Appearances meant everything to Maseda. He sported a gold Rolex watch, the latest designer suits and would boast about having two house maids to help his wife Dolores.
“He lived a life of luxury, every Sunday morning he would religiously wash all six of the family cars,” explains Richard Taylor, former partner of Costa Property Services Spain – a company formerly linked with Maseda.
Another client, Victoria Pickles, 36, from Norwich, who bought a 100,000 euro house through Maseda, which, six years later, is still yet to be legalised, was instantly seduced by Maseda.
“He seemed very money-orientated and part of that drew me in. What sticks out in my mind is the big gold bracelet he always wore, as well as the pristine leather jacket.”

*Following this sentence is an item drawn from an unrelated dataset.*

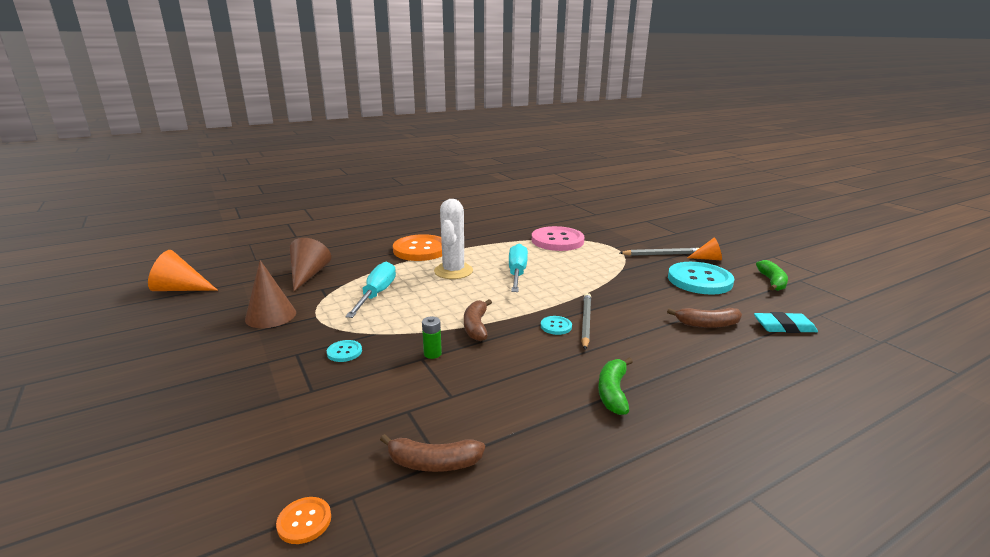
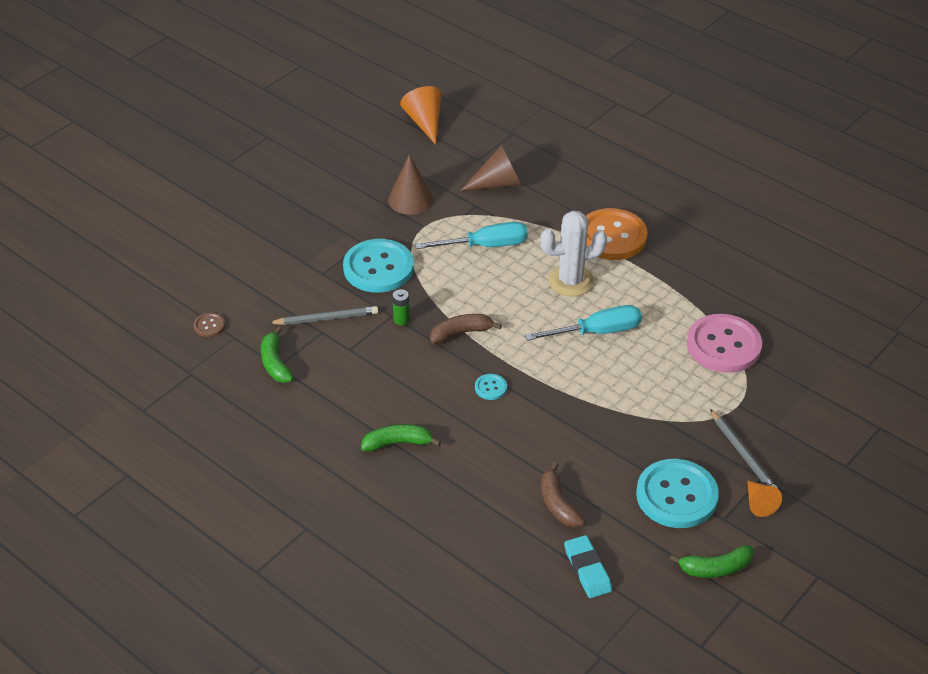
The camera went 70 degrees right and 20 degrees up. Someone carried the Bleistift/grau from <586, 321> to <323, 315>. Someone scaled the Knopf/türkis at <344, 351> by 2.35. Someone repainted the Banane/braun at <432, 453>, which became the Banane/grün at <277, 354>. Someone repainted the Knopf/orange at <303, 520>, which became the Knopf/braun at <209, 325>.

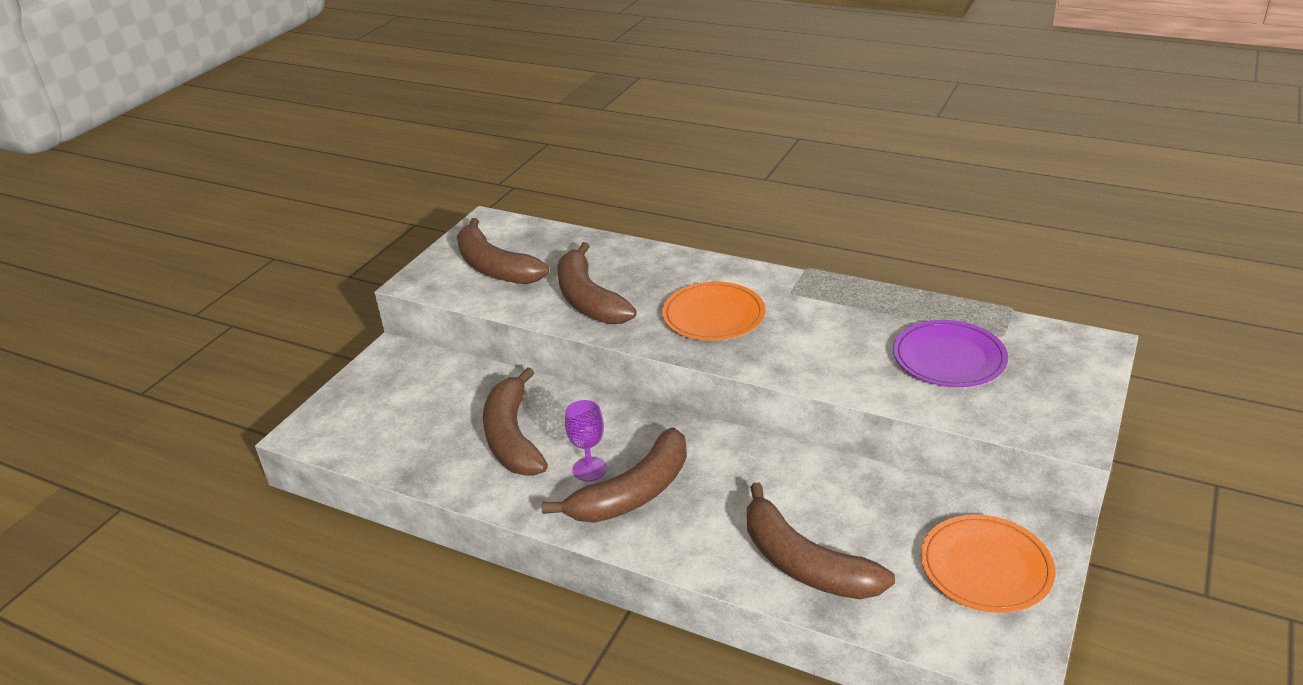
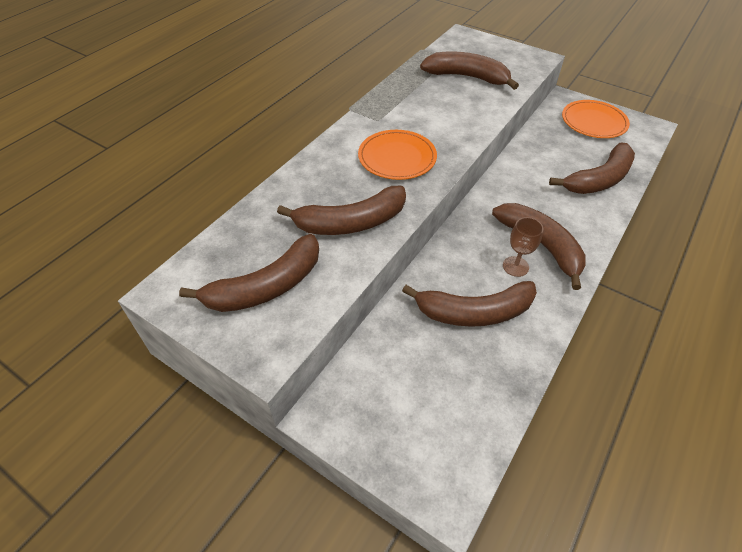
The camera went 85 degrees left and 15 degrees up. Someone swapped the Teller/lila at <950, 353> for the Banane/braun at <469, 70>. Someone repainted the Kelch/lila at <586, 440>, which became the Kelch/braun at <523, 247>.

When the Olive Press managed to locate one of Maseda’s homes, near Malaga, we got a remarkable insight from his own sister-in-law, Choni – who lives in the other half of the house.
Highly emotional and choking back tears she explained that neither herself or her sister, Dolores, (Maseda’s wife) knew where he was currently living.
She insisted that she had not heard from him for months and her sister had been getting regular medical treatment due to her stress levels. “He is a charming man, but he has ruined us,” she concluded.
If this is indeed the case, they will be joining a large and very long line of disgruntled people.